Yine bir referandum!

Yine bir referandum!

15 yıldır seçim referandum, seçim referandum…

Ahh… Ahhh… Biliyorlar yurdum insanı dizilerden, evlilik programlarından başını kaldıramıyor. Fırsat bu fırsat istediklerimizi yapalım diyorlar.

Yine bir referandum…

Tek bir kişiye devletin bütün imkânlarını sunma, istediğini yapma, sorgusuz sualsiz itaat etmeyi istiyorlar. Yani istenilen haklara baktığınızda tek adam iktidarına dönüşen bir Türkiye görüyorsunuz. Bu rejime de monarşi deniliyor yani babadan oğula geçen iktidar.

‘Hayır’ demek için birçok neden var.  Sıralanıyor, anlatılıyor ama birileri anlamamakta ısrar ediyor! Nedendir bu anlamama ısrarı…

‘Evet’ diyen iktidar, iktidardaki kişileri, onların çocuklarını, eşlerini anlıyorum çünkü böyle imtiyazlı yaşamı dünyanın hiçbir yerinde bulamazlar. Hak katında bile onlara bu imtiyazlar verilmez çünkü orada eşitlik, adalet, hâkimiyet vardır. Lakin fakir fukara, eğitim yapamayan, sağlık sorunlarını çözemeyen, sofrasına ekmeğini zor götüren insanları anlamakta zorlanıyorum. Bu insanlar ne düşünüyor da ‘Evet’ diyor anlamış değilim!

Tekrar padişahlığa mı dönmek istiyorlar? Ya da sizin çocuklarınız onların çocuklarından daha mı aptal, beceriksiz? Daha ötesi onlara köle mi doğurmak istiyorsunuz?

 

Padişahlık dizilerde izlediğiniz gibi değil… Osmanlı kıyafetleri giyerek oy kullanmaya gidenleri bile gördük. O noktada gülmekten kendimi alamadım. Yahu Osmanlı İmparatorluğu yaşasaydı siz bu kıyafetleri dahi giyemezdiniz. Çünkü siz halksınız çuval gibi elbiseleri ancak giyebilirsiniz. Oy kullanmaya giderken giydiğiniz o kaftanları giymeniz bile yasaktı.

 

Osmanlı döneminde Türklerin adı bile yoktu… Çarıklı Türkmenler denir, aşağılanırlardı. Bakınız tarihte yüzlerce Türkmen ayaklanması vardır bunlardan dolayı yaşanan… Bugünün Türkleri canla başla ‘Evet’ diyorlar bunu daha da ironik buluyorum doğrusu…

 

Bu süreçte birkaç ‘Hayır’ toplantısına katıldım bende… Bu toplantılarda birçok konuşmacı, çeşitli konulara değinerek çok çeşitli bilgiler verdiler. Fakat burada ben sizlere Abdüllatif Şener’in konuşmalarından birkaç satır aktarmak istiyorum. Çünkü kendisi de ‘Evet’ diyenlerle aynı yapıdan geliyor, onları bizden daha iyi tanıyor. Bu noktada kendisi de ‘Hayır’ diyor ise önemlidir. ‘Evet’ diyenlerin Sayın Şener’i iyi dinlemelerini, o yönde hareket etmelerini önererek bazı önemli notları öne çıkaracağım.

‘Evet’ derseniz;

. Çocuklarınız onların çocuklarına borçlu olarak doğacak.

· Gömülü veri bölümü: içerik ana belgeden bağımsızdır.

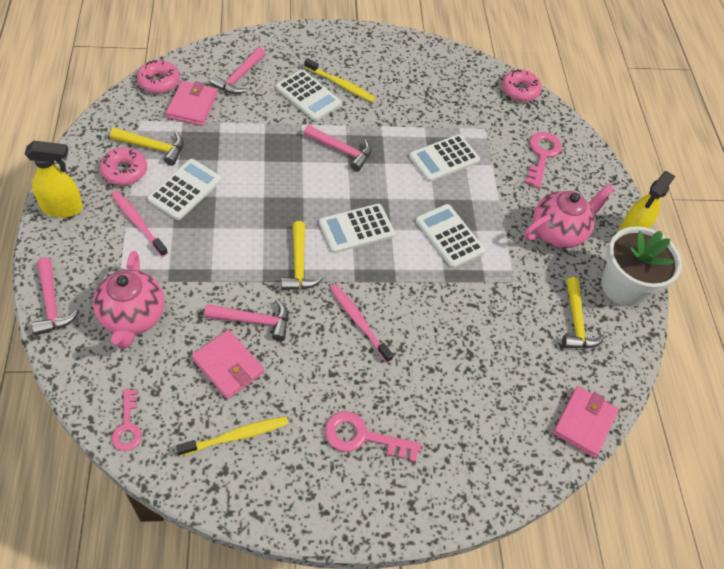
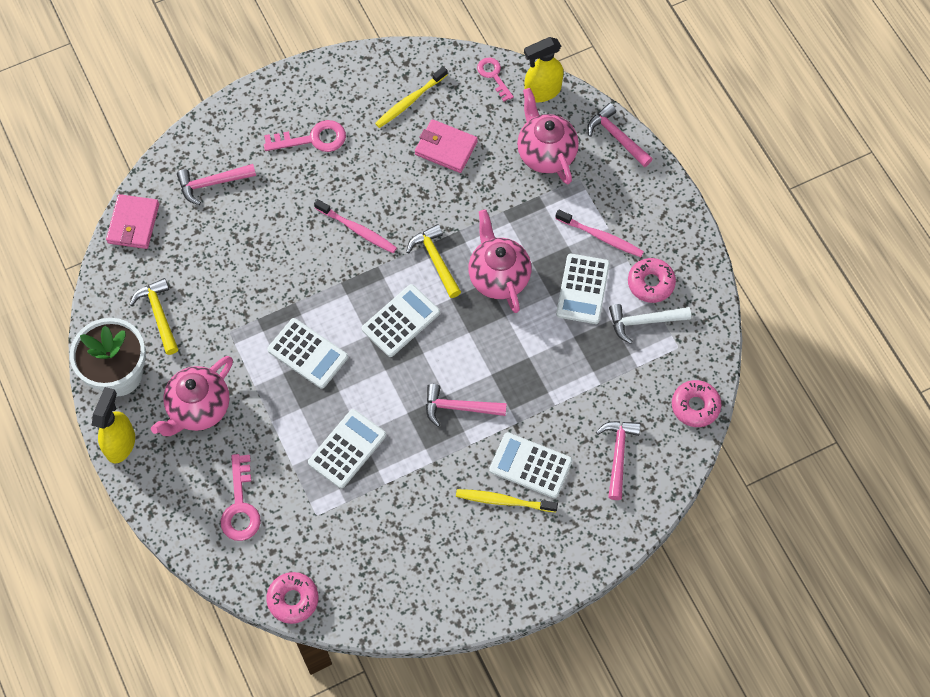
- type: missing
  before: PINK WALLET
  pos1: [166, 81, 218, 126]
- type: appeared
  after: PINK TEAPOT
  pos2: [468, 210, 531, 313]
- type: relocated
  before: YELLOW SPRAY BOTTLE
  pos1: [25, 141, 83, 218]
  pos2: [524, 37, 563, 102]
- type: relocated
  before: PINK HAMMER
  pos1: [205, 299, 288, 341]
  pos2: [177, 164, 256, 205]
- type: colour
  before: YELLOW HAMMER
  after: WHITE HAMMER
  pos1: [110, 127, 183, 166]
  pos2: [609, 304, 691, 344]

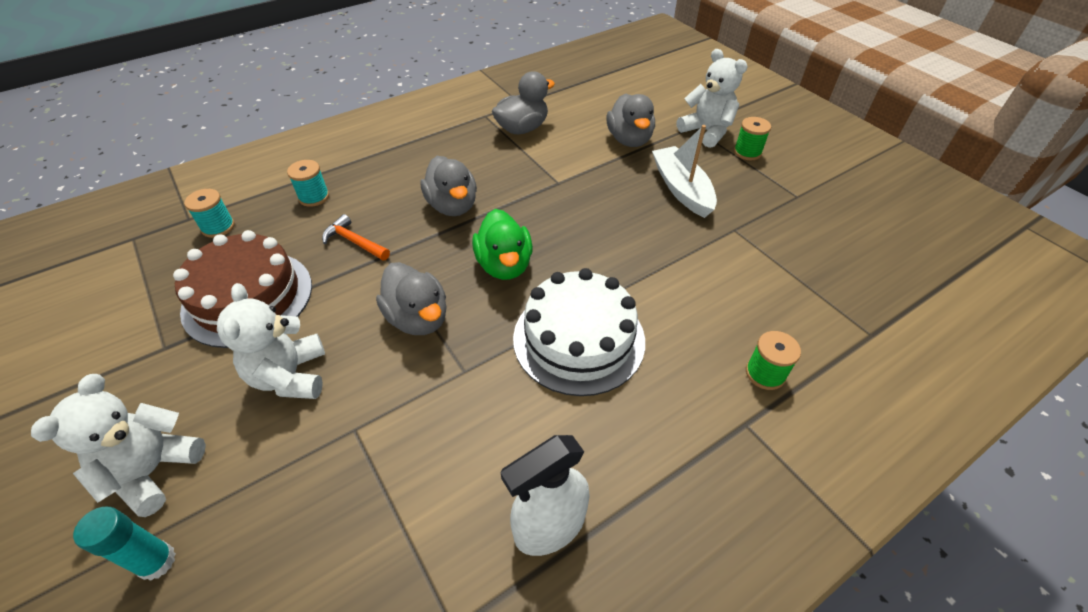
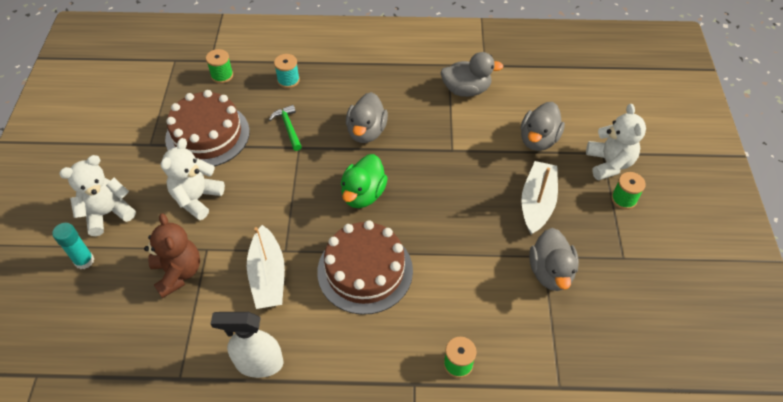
- type: appeared
  after: BROWN TEDDY BEAR
  pos2: [144, 213, 200, 298]
- type: appeared
  after: WHITE BOAT
  pos2: [247, 225, 285, 309]
- type: relocated
  before: GREY DUCK
  pos1: [376, 262, 447, 335]
  pos2: [529, 228, 579, 291]
- type: colour
  before: TURQUOISE SPOOL
  after: GREEN SPOOL
  pos1: [184, 189, 235, 238]
  pos2: [206, 49, 233, 83]
- type: colour
  before: ORANGE HAMMER
  after: GREEN HAMMER
  pos1: [322, 214, 390, 260]
  pos2: [269, 105, 302, 151]
- type: colour
  before: WHITE CAKE
  after: BROWN CAKE
  pos1: [513, 268, 645, 396]
  pos2: [317, 220, 413, 315]

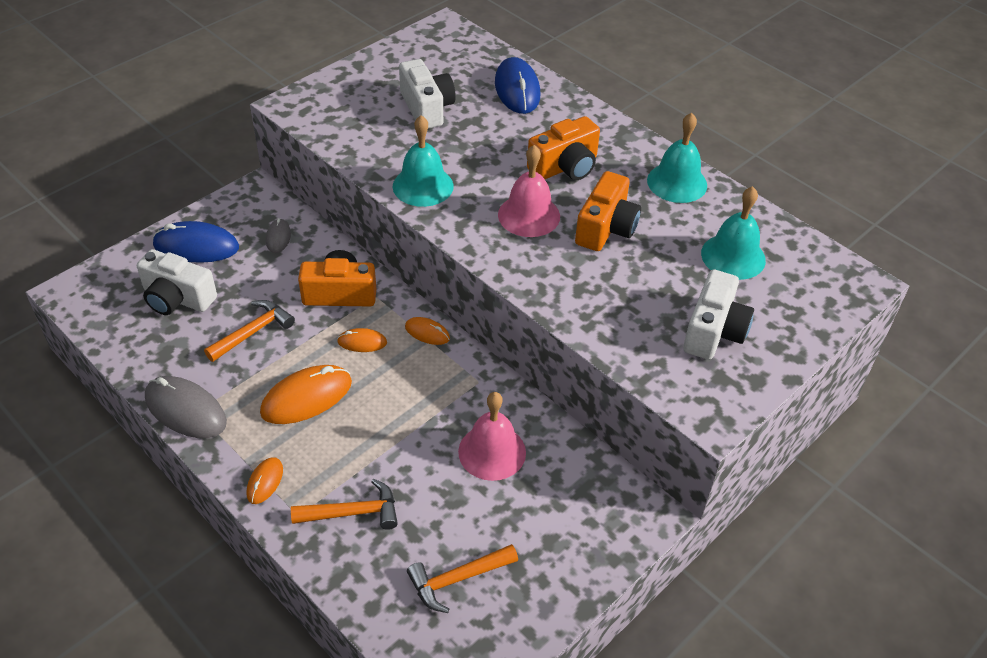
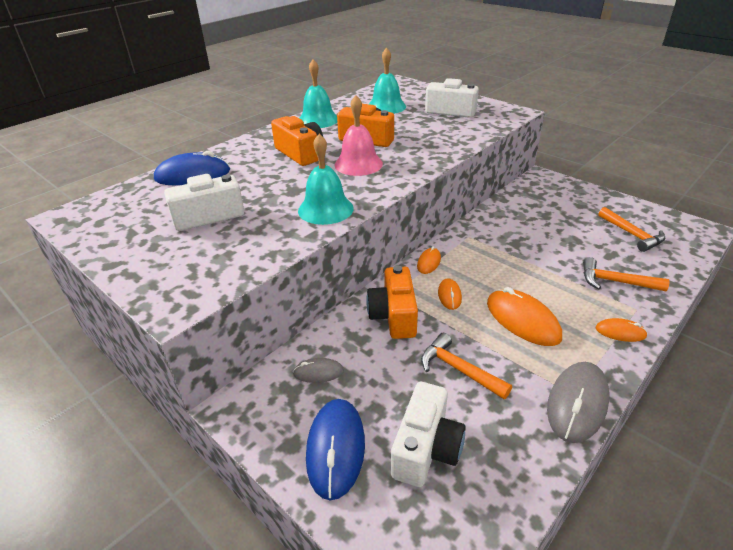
- type: missing
  before: PINK BELL
  pos1: [458, 392, 526, 481]
- type: spun
  before: ORANGE HAMMER
  pos1: [291, 478, 398, 530]
  pos2: [583, 257, 670, 292]
  turn: -60

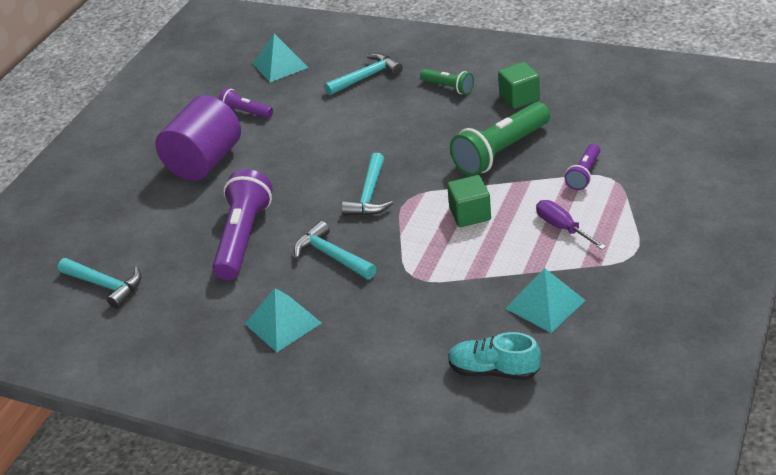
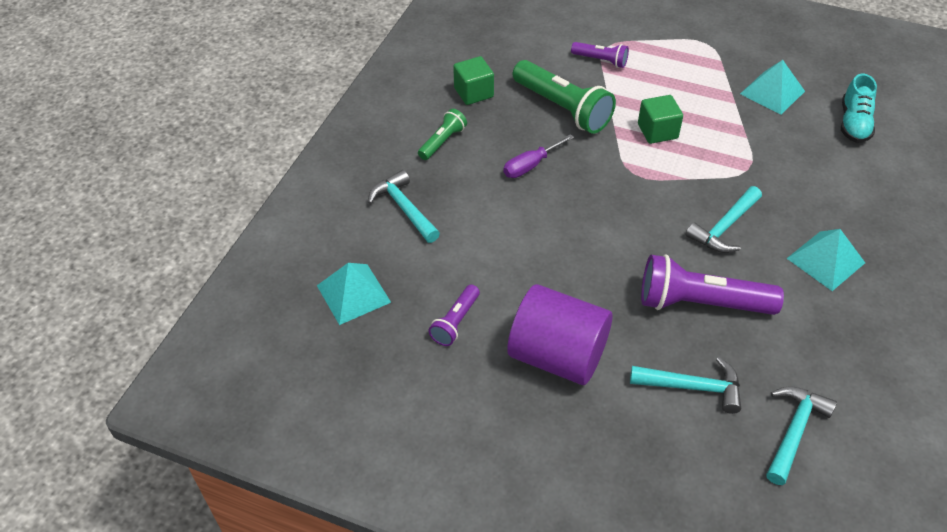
- type: relocated
  before: TURQUOISE HAMMER
  pos1: [341, 153, 393, 216]
  pos2: [630, 357, 741, 414]
- type: relocated
  before: PURPLE SCREWDRIVER
  pos1: [536, 200, 606, 250]
  pos2: [503, 134, 574, 178]

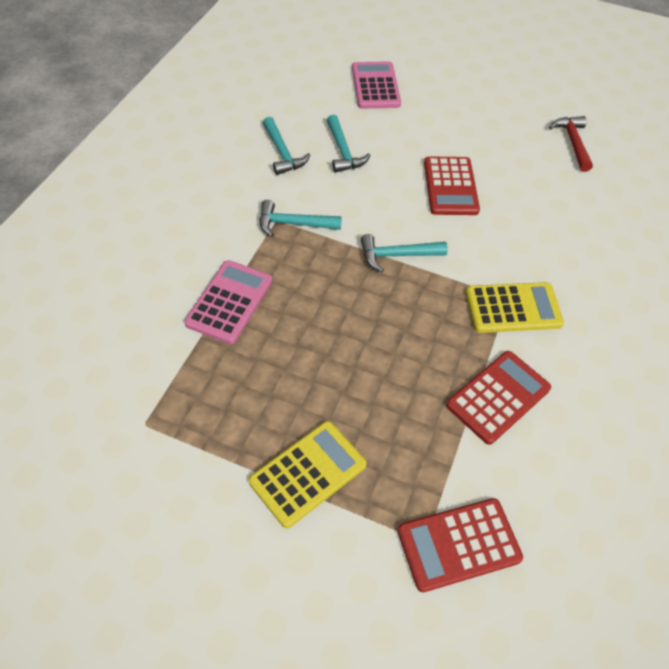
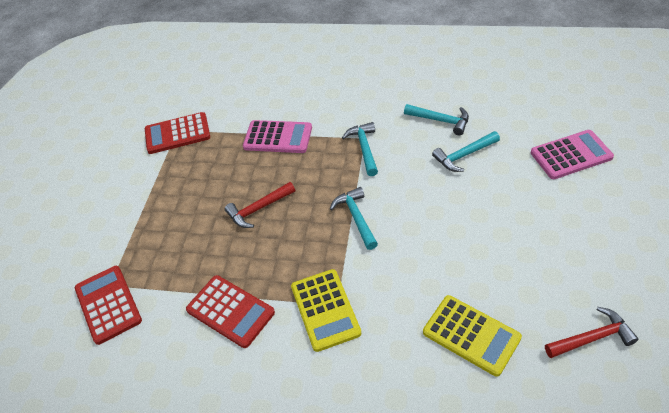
- type: appeared
  after: RED HAMMER
  pos2: [225, 182, 295, 228]
- type: relocated
  before: YELLOW CALCULATOR
  pos1: [249, 421, 367, 528]
  pos2: [423, 295, 522, 377]
- type: relocated
  before: RED CALCULATOR
  pos1: [424, 156, 480, 215]
  pos2: [145, 112, 210, 154]
- type: spun
  before: TURQUOISE HAMMER
  pos1: [263, 117, 310, 175]
  pos2: [404, 104, 469, 135]
  turn: -120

. Yıllık gelirinizin yüzde 30’u tek kişinin cebine girecek.

. Bir kişi kalıpta herhangi bir sebepten dolayı kendisine muhalif olursa, itaat etmez ise sorgulatma, tutuklatma hakkına sahip olacak ve cezası yok.

. Bu başkanlık modeline Türk tipi başkanlık sistemi diyorlar. Tarihte hiçbir Türk devleti yapılanmasında böyle bir model yok.

. Yine dünyanın hiçbir yerinde böyle bir başkanlık sistemi yok sadece isteyen kişinin aklında var.

Bunları okuduktan sonra son söz sizin artık. Ya hayatınızı bir kişinin iki dudağı arasına bırakıp köleleşeceksiniz ya da birey olma hakkıyla eşit haklara sahip olduğunuz Cumhuriyete sahip çıkarsınız.